My experience shows most people fear those who are different as they fit into the others category. Individuals who walk with a wobble, use canes, forearm crutches, or even use wheelchairs get shunned and chagrined. However, those of us who ambulate using these methods are the ambassadors of the disabled, meaning we need to put our best foot forward.  We need to prove we should not be rejected and neglected but deserve the same respect as everyone else.

The second part is subjective yet more critical, in my opinion, which is to help people before they ask for any assistance.  To insert true happiness into the mess we call society, I say pay it forward by helping others even when they cannot help you back.  Asking is the hardest part of need, so if we can stand out to show we care for a stranger, it makes us better people. Be aware you do not have to do anything outside of your comfort zone.  The list of volunteering options is just as long as the non-volunteering items that are desired.   A kind word, an offer to do the dishes, a ride, a smile, and these seemingly simple stunts may seem silly but may mean the world to the recipient. 

When I was growing up, my family was lower middle class, although we were a hare’s breadth away from being poor. Unfortunately, our family held onto the title of the lower middle class like it was the last Twinkie at a Weight Watchers meeting.  My mother, a single parent, worked a full-time job and went to college, so we rode that tightrope between poor and poor-ish for seven years.

We were low-income, but I had no idea what being poor meant until I met some genuinely poor people in high school.  I was not afraid to make friends with anyone, including those shunned and socially shamed because of their appearance or clothing.  I made good friends with those who were the real impoverished individuals in high school.  Freshman through senior year was the most challenging years for a kid to hide the family’s financial footing.  So I had both rich and poor friends though I learned the most about life and the real meaning of friendships from those with the least.

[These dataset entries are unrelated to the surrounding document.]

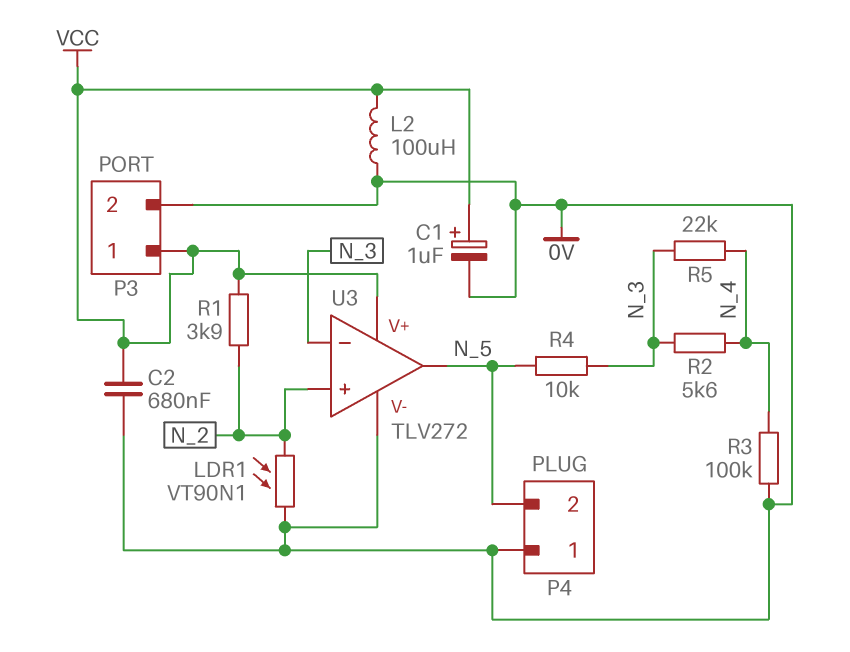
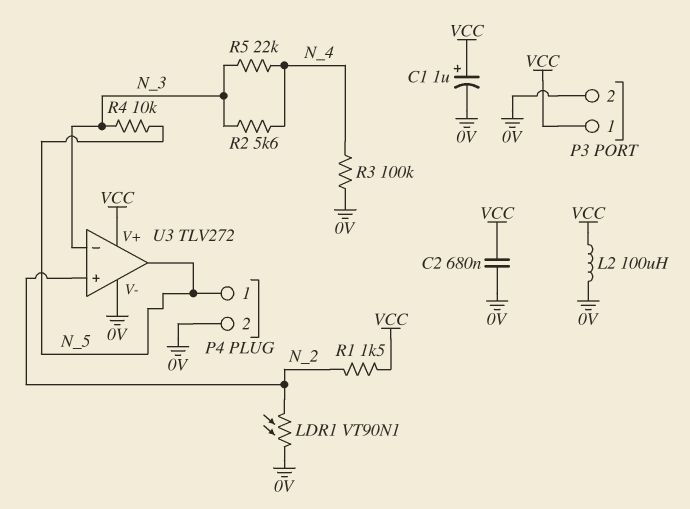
P4 pin 1: 0V -> N_5
P4 pin 2: N_5 -> 0V
R1: 3.9k (N_2, VCC) -> 1.5k (N_2, VCC)

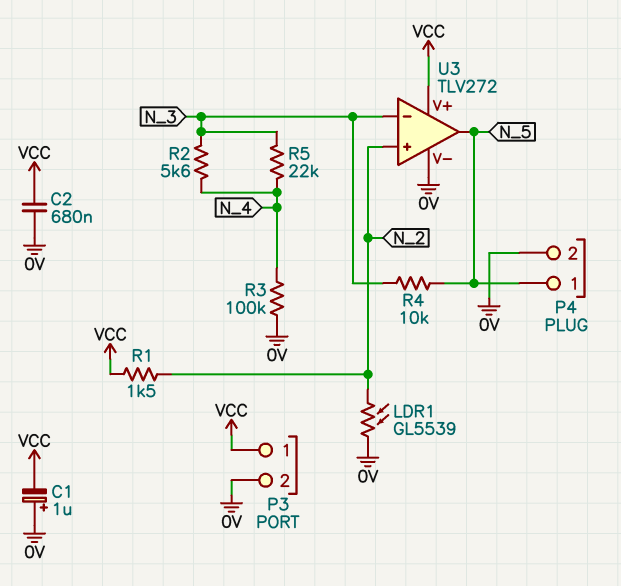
C1: 1uF (plus VCC, minus 0V) -> 1uF (plus 0V, minus VCC)
L2: 100uH (0V, VCC) -> none
LDR1: VT90N1 (0V, N_2) -> GL5539 (0V, N_2)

I learned from seeing this downtrodden lifestyle and how some of my friends did not work so their parents could do so.  Most days, Jim needed to watch his younger siblings because his parents could ill-afford decent childcare.  I quickly realized that when we were going to eat fast food, Jim could not buy food for lunch.  I did not want them to feel bad and look needy if I only bought food for him.  The solution was to pay for the group as not to single out the most disadvantaged amongst us.  It felt good to do good for others without making Jim feel embarrassed or ashamed for not contributing financially. My action was done with no expectation of payback, thus I began a life of utilizing opportunities to pay it forward or daily acts of kindness.

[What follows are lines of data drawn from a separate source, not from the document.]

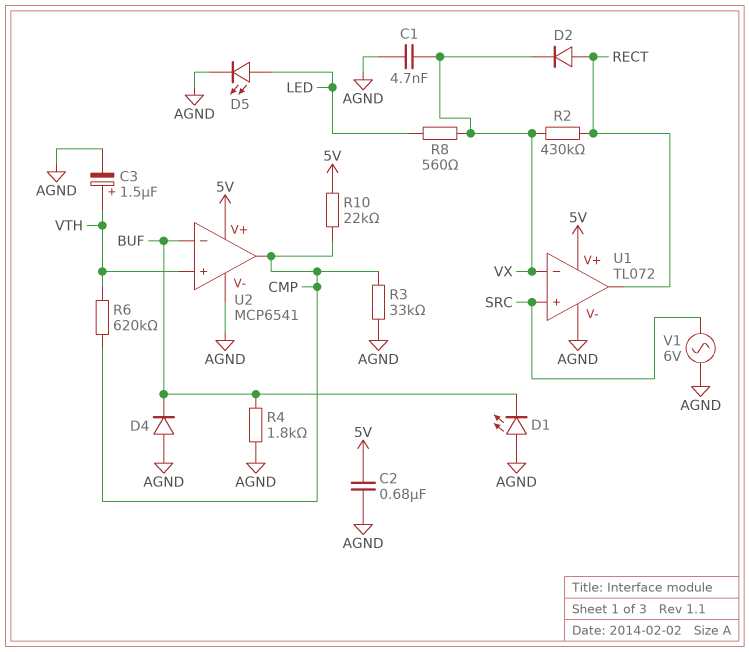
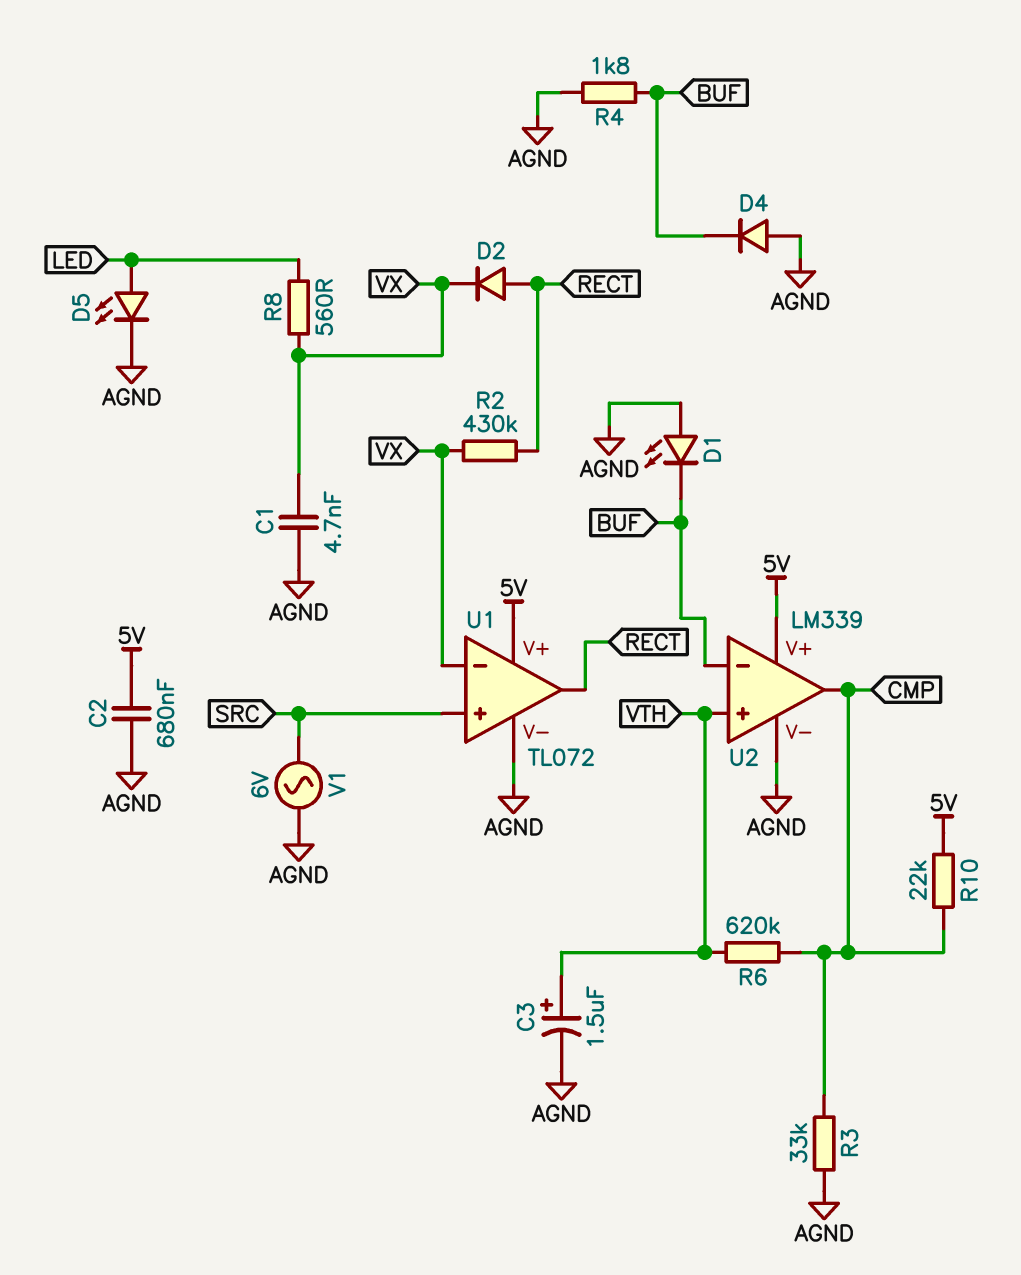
U2: MCP6541 -> LM339

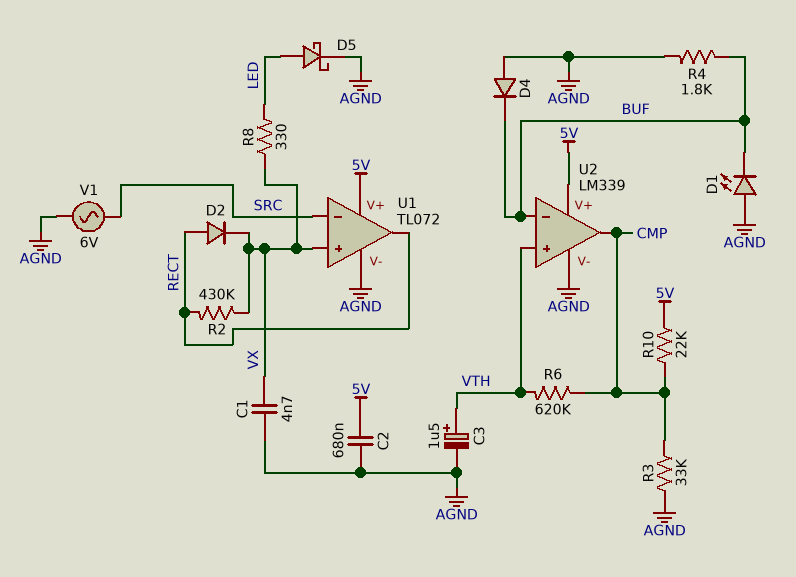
D5: LED (A LED, K AGND) -> schottky (A LED, K AGND)
R8: 560 (LED, VX) -> 330 (LED, VX)
U1 pin in+: SRC -> VX
U1 pin in-: VX -> SRC

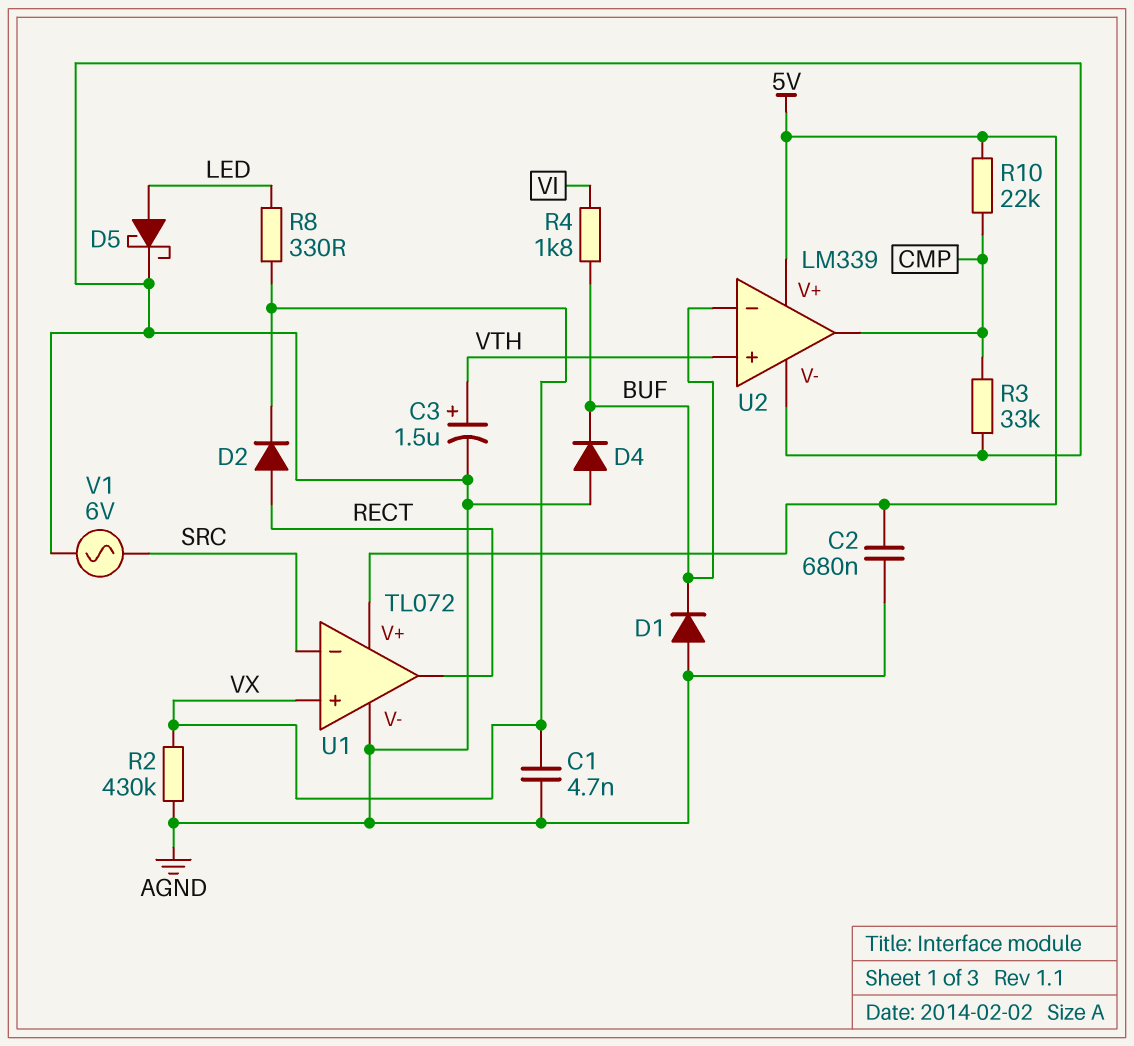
D1: LED (A AGND, K BUF) -> diode (A AGND, K BUF)
R2: 430k (RECT, VX) -> 430k (AGND, VX)
R4: 1.8k (AGND, BUF) -> 1.8k (BUF, VI)
R6: 620k (CMP, VTH) -> none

My mom tells me I am merely leading by example, yet I genuinely hope people are willing to follow suit.  I understand not everyone can afford to do a lot, but little acts of kindness make a difference in this bitter-filled world.  So the next time you are out at your favorite coffee place, buy a coffee for a stranger or do some other random act of kindness.  I guarantee you it will make them feel good, but it will give you an incredible feeling as well.  On the other hand, if someone does something kind for you, be gracious and say thank you while consider paying it forward.

Be the change in the world that you want to see- Gandhi.